First, there are the objections of the worst sort of anti-relativistic "alternative" scientists, who think that the scientific community is ruled by some evil relativist conspiracy. Some relativists may want to defend modern science, and the appropriate place for such battles is this here.  

On the other side, there will be relativists who defend the scientific mainstream, and explain how scientific peer-review works.  So, they will explain the anti-relativists why their ideas, theories or proposals will not be published - because they do not meet even elementary requirements for scientific papers.  They have to explain them what a scientific theory is, that it needs some mathematical apparatus, that it has to be able to derive some predictions about experiments, and so on.  Of course, one can expect that for many, if not most anti-relativists this education is not really helpful, because they will be, anyway, unable to write a publishable scientific paper.  One should not forget, last but not least, that a graduate student succeeds to publish a paper, this is considered a very big success, and undergraduate students have essentially no chance - so that there is no reason to think that laymen have a chance.  Nonetheless, to explain how peer review works, and the criteria used there, is important, and here is the place to explain such things. 

There may be, of course, complaints about peer-review being prejudiced against particular hidden variable theories.  I would have to say that such claims have some base in reality - from my own experience.  But, however prejudiced, my experience also shows that it is not completely impossible to publish an ether theory. Whatever one thinks about such prejudice of peer-review, here is the place to discuss this. 

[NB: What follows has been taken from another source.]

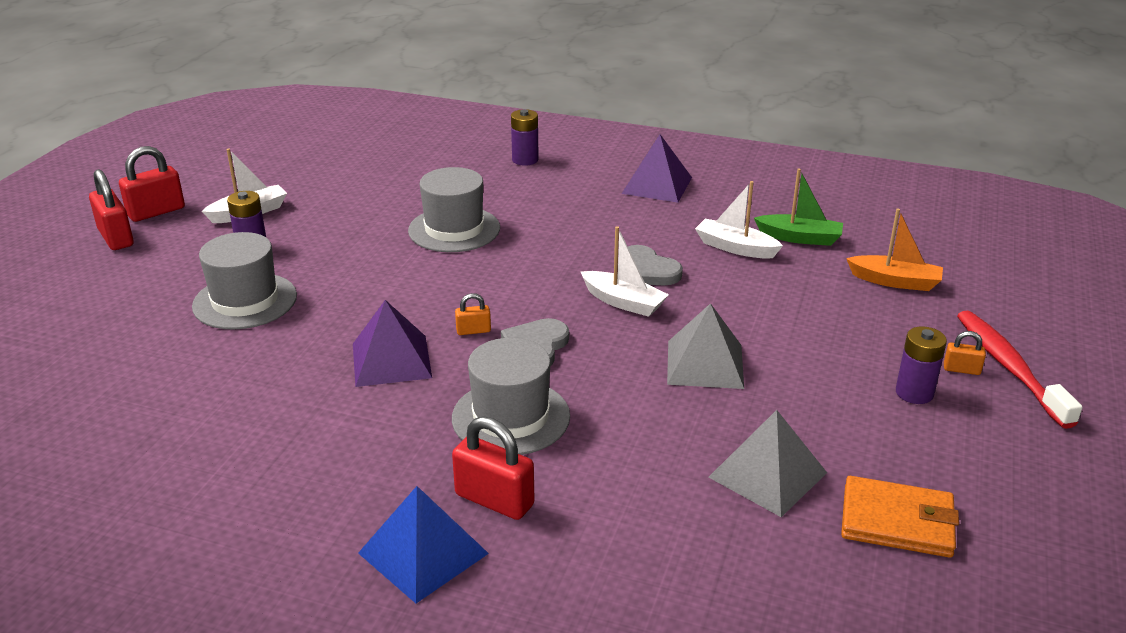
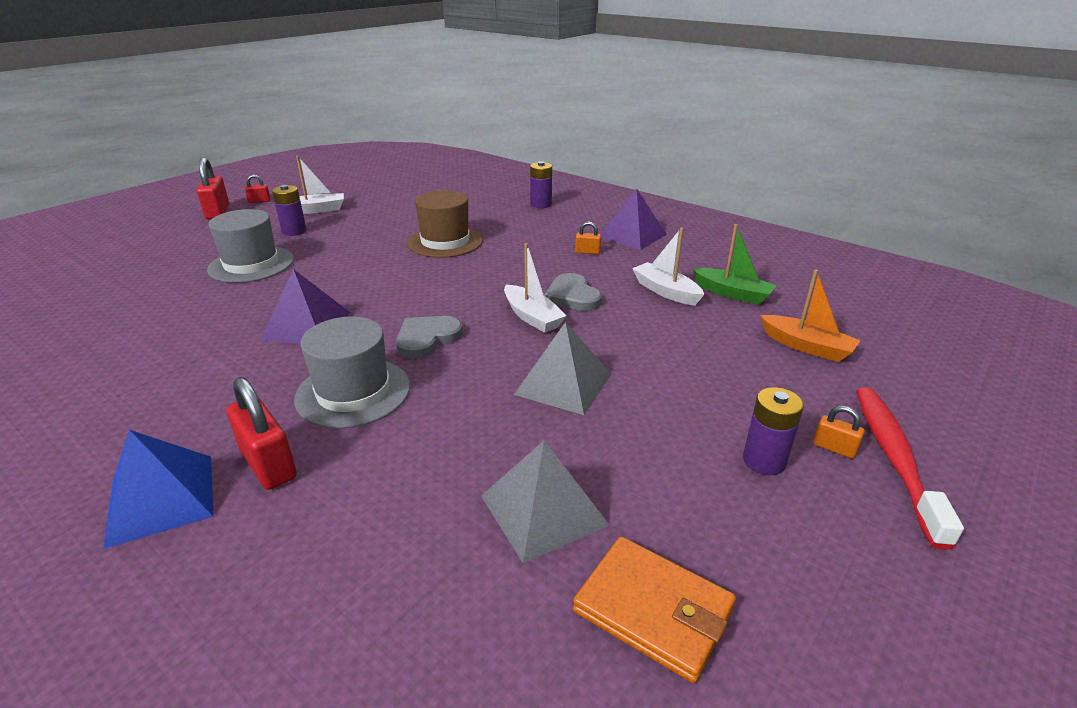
camera: 20 degrees right, 0 degrees up
(156, 212) = (259, 201): red padlock -> red padlock, size x0.52
(454, 229) = (445, 242): grey hat -> brown hat
(473, 331) = (390, 316): orange padlock -> orange padlock (587, 252)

But there are also other imaginable objections about the actual organization of modern science.  My main objection is that, if society wants independence of science, it has to give scientists some sort of job security.  The actual organization of science is the opposite of job security - it is an extremal form of job insecurity.  Young scientist usually get only grants, which are short time jobs, from one to three years.  After this, they have to look for a new job.  Because in many states giving them another short time job at the same place is impossible - this is sold by politicians as "protection against firing" or so - to fire them becomes obligatory, so that they have to look for a job elsewhere, usually in another country, and again only for a short time. This extremal job insecurity gives the consequences which have to be expected - young scientists are extremely dependent of following the actual fads of the scientific mainstream.  

The appropriate place to discuss such general questions about the organization of science would be here too.